The fascinating Map to Multiplication may not be all it seems, notwithstanding its cleverness. |

## 2. Resource: Better Explained

Better Explained covers a wide range of math topics using intuitive and easy-to-follow methods, in some cases with interactive activities. Here are some example pages:

- An Intuitive Guide To Exponential Functions and
*e* - An Interactive Guide To The Fourier Transform
- An Intuitive Introduction To Limits

## 3. Math in the news: China's own Good Will Hunting?

In the CNN article, China's 'Good Will Hunting?' Migrant worker solves complex math problem, we read about a parcel delivery man with no formal higher math education who has developed an alternative method to verify Carmichael Numbers. |

(A Carmichael number appears to be a prime, based on Fermat's Little Theorem, but turns out to be composite. The first Carnichael number is 561.)

The story is reminiscent of S. Ramanujan's rise to academic prominence with no formal background, and of the movie *Good Will Hunting*.
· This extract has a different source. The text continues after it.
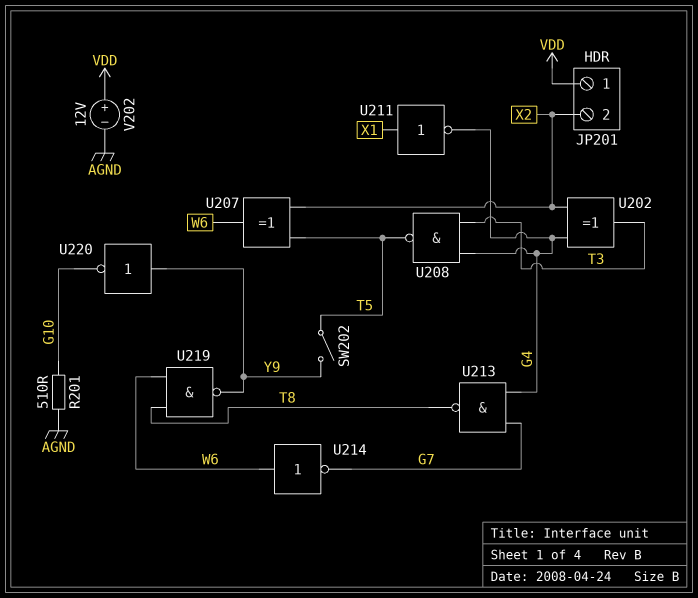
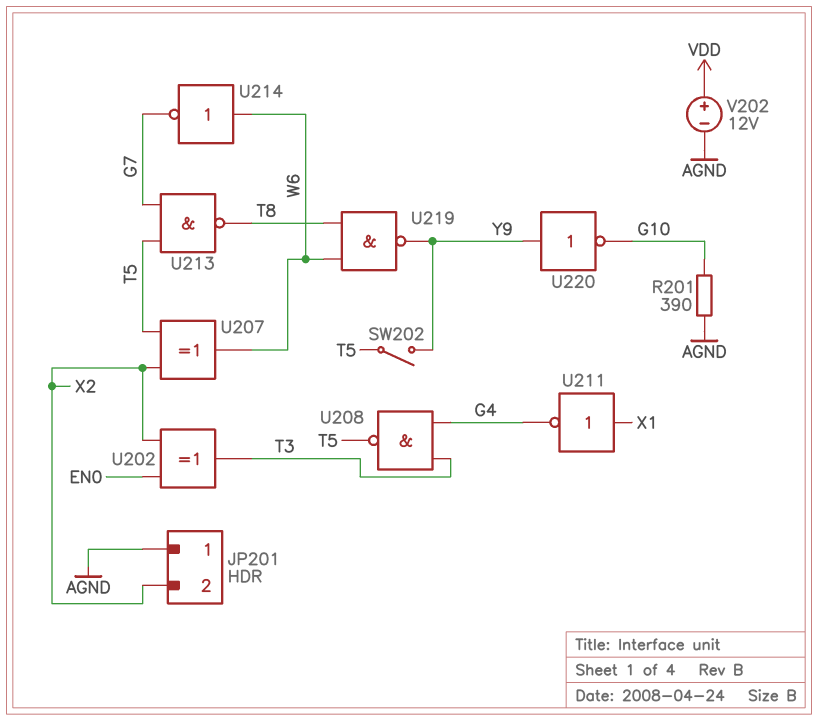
JP201 pin 1: VDD -> AGND
R201: 510 (AGND, G10) -> 390 (AGND, G10)
U202: XOR (in G4, in X2, out T3) -> XOR (in EN0, in X2, out T3)
U213: NAND (in G4, in G7, out T8) -> NAND (in G7, in T5, out T8)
## 4. Math technology history - pinwheel mechanical calculator

Brunsviga Pinwheel Mechanical Calculator

German, circa 1895

I came across this 120 year-old calculator in a museum in Cambridge last year. Here's what the caption said:

This machine can mechanically calculate sums using a complex system of pinwheels coupled with geared carry mechanisms and a counter. Users would input numbers and

turn the handle clockwise for addition and multiplication or counter-clockwise for subtraction and division.Although the principle of such an arithmetic machine was described by Gottfried Leibniz in 1685, it was only in 1873 that there was a practical, affordable design suitable for mass production.

The owner of this particular device was George Udny Yule, appointed Cambridge's first University Lecturer in statistics in 1912.

## 5. Math puzzles

The puzzle in the last IntMath Newsletter (28 Jun) involved buying a combination of plants.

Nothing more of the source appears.